Enduring distinctness of what is and is not included in a class of things is taken to be a good thing by Platonists. Constant, distinct ideas are desired over ideas Platonists think could arise based only on the mutable realm of sensory experience. As Peikoff observes, Plato’s dialogues are explicit only about the human innateness and normative aspect of universal Forms. Later Platonists would add the innateness and normative aspect of subject-predicate relations between essences or classes (1964, 5n10, 30n80, 50). Platonists have it that PNC is clearly the way of things we cognize only in the intellectual realm of Forms and their relations; in the mixed, human realm of matter, sense, and intellect, PNC becomes a standard of inquiry, an aspiration.[1]

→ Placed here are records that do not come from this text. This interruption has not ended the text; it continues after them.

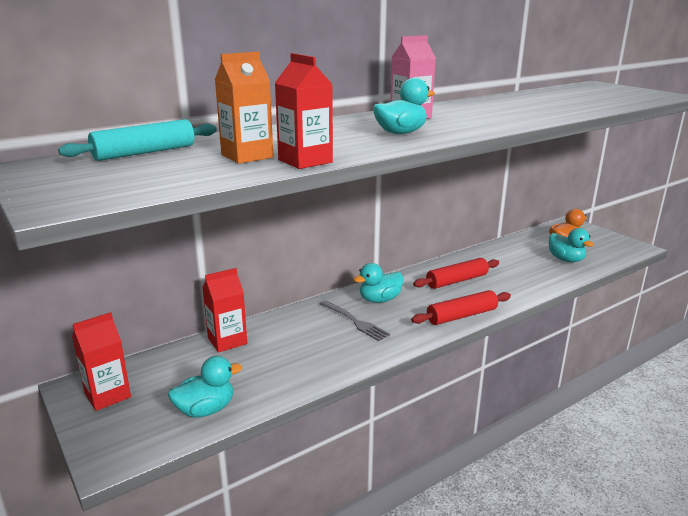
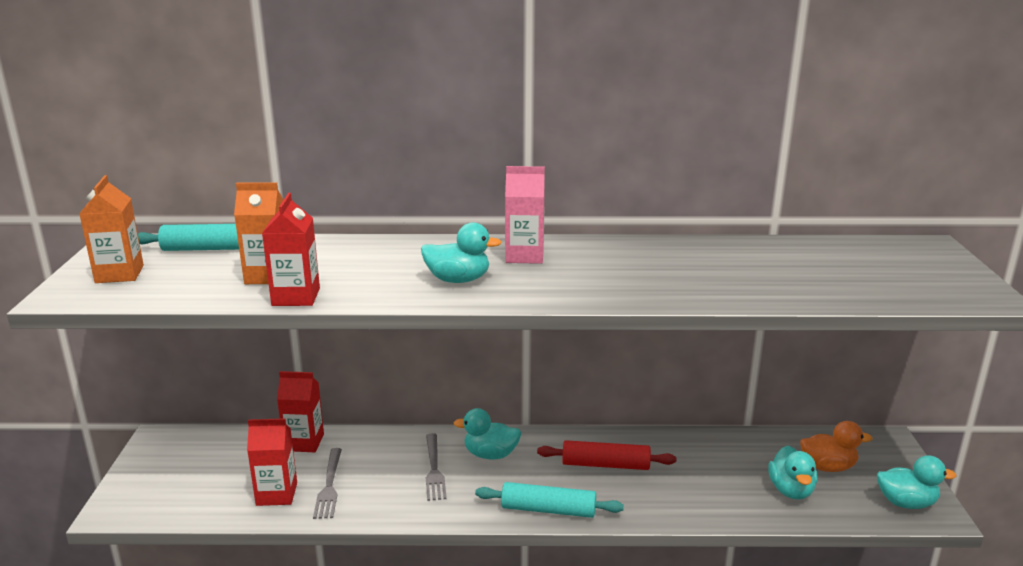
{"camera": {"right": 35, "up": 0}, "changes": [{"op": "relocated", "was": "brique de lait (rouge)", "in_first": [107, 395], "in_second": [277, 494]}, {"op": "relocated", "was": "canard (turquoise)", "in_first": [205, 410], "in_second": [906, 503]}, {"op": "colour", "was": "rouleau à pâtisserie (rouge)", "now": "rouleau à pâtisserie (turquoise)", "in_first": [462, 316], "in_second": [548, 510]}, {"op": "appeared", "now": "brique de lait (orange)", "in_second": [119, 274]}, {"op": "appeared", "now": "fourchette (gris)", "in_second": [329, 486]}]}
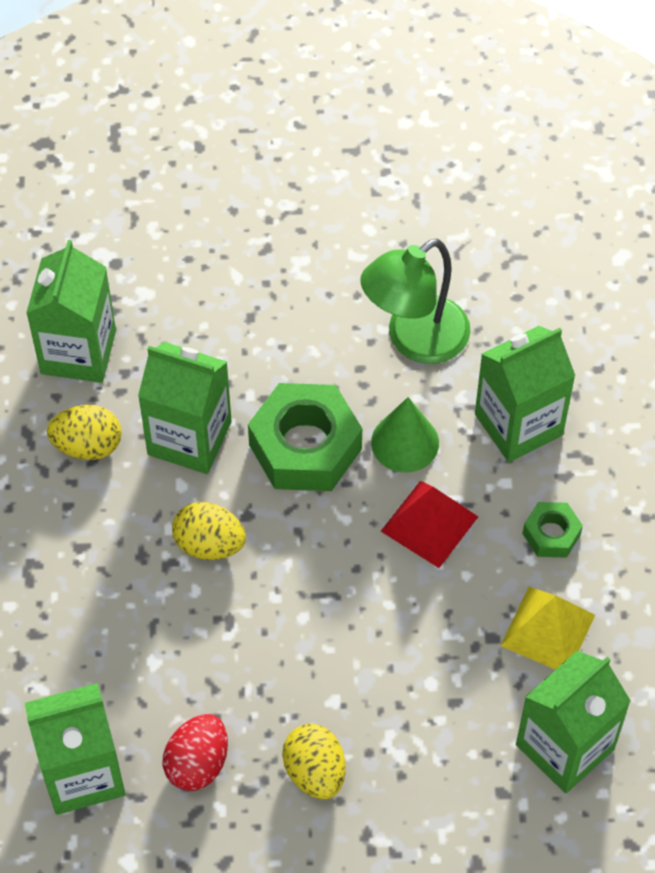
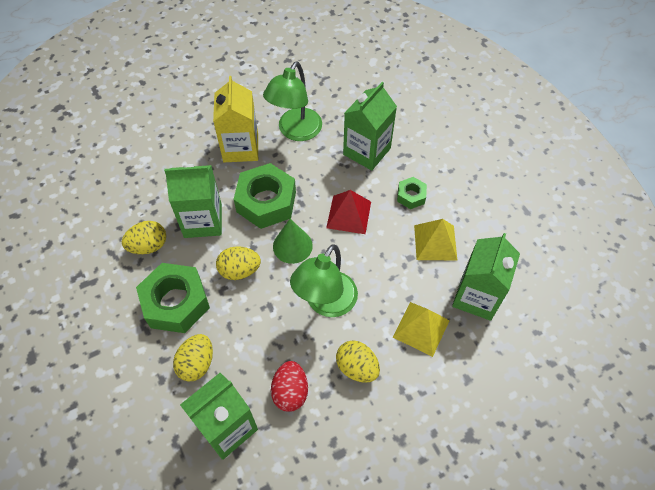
{"camera": {"right": -25, "up": 0}, "changes": [{"op": "missing", "was": "brique de lait (vert)", "in_first": [78, 352]}, {"op": "relocated", "was": "cône (vert)", "in_first": [405, 442], "in_second": [292, 246]}, {"op": "appeared", "now": "écrou (vert)", "in_second": [176, 302]}, {"op": "appeared", "now": "œuf (jaune)", "in_second": [197, 363]}, {"op": "appeared", "now": "brique de lait (jaune)", "in_second": [241, 148]}, {"op": "appeared", "now": "lampe (vert)", "in_second": [326, 303]}, {"op": "appeared", "now": "pyramide (jaune)", "in_second": [421, 328]}]}
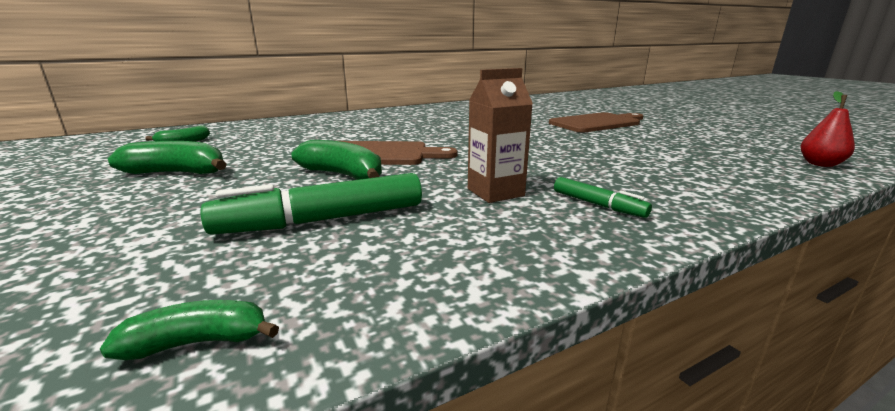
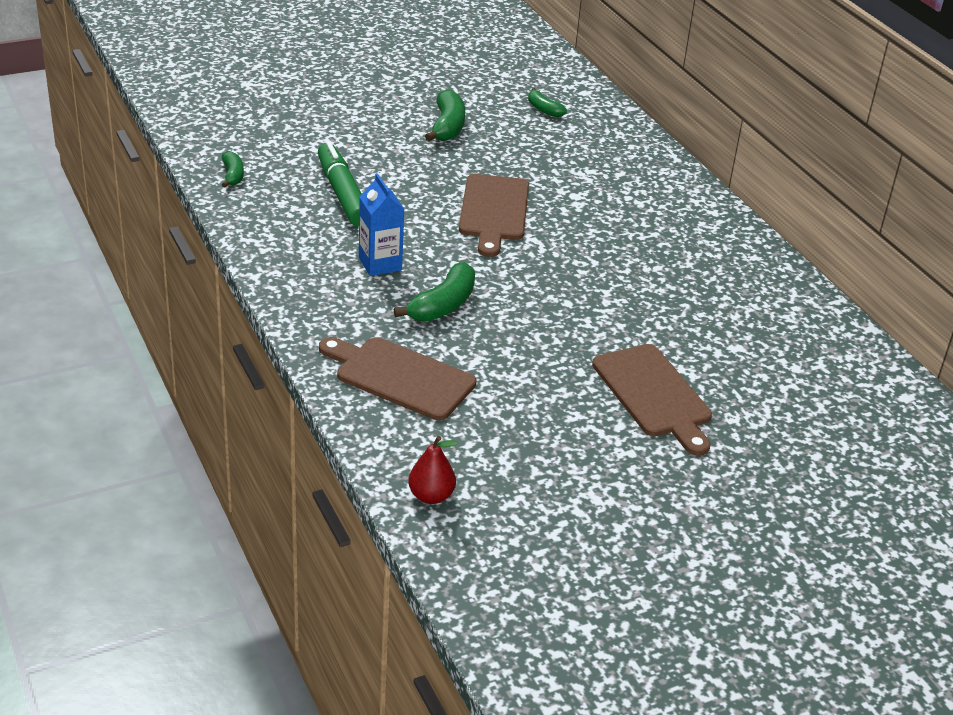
{"camera": {"right": 90, "up": 15}, "changes": [{"op": "relocated", "was": "banane (vert)", "in_first": [343, 175], "in_second": [443, 305]}, {"op": "colour", "was": "brique de lait (marron)", "now": "brique de lait (bleu)", "in_first": [495, 192], "in_second": [380, 264]}, {"op": "missing", "was": "feutre (vert)", "in_first": [598, 205]}, {"op": "appeared", "now": "planche à découper (marron)", "in_second": [400, 377]}]}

For the Platonist, that standard can be available to us only by being innate with us. “How . . . can sense-perceptions suggest standards to which they do not themselves conform unless, as I should maintain Plato himself argues, a knowledge of those standards is innately within the mind? In virtue of what can a mind recognize the deficiency of the objects of its perceptions and transcend them, if it has no knowledge—even in unconscious form—prior to or apart from its perceptions?” (33n82).

Platonists such as Leibniz and Cudsworth maintained that PNC must be operational in us to some degree in order for us to be thinking at all (10–12, 207–8). This does not land them, I say,  in the predicament of Kant of having principles such as PNC necessary for thought proceeding at all, yet violation of the principle possible in our thought. The pre-Kantian Platonists have a hard-and-fast division of (i) the realm of eternal essences and eternal truths and (ii) the material, mutable world, in which we must bumble along consciously trying to adhere to the principles such as PNC in our thinking. By contrast, Kant has only his anemic Platonic gesture to a division of pure general logic and applied general logic joined with his untenable assertion that the latter with its empirical factors in thought is the sole place and factor of any logical errors.

(To be continued.)


[1] Peikoff 1964, 43–45, 50–59, 138, 146–47, 154, 163, 188–211; 1967, 95; 1982, 17–18, 110; 1991, 29, 145–46, 158; 2012, 23–24, 27.


Peikoff, L. 1964. The Status of the Law of Contradiction in Classical Logical Ontologism. Ph.D. dissertation. New York University.

——. 1967. The Analytic-Synthetic Dichotomy. In Rand 1990.

——. 1982. The Ominous Parallels. New York: Stein and Day.

——. 1991. Objectivism: The Philosophy of Ayn Rand. New York: Dutton.

——. 2012. The DIM Hypothesis. New York: New American Library.

Rand, A. 1990 [1966–67]. Introduction to Objectivist Epistemology. Expanded 2nd edition. New York: Meridian.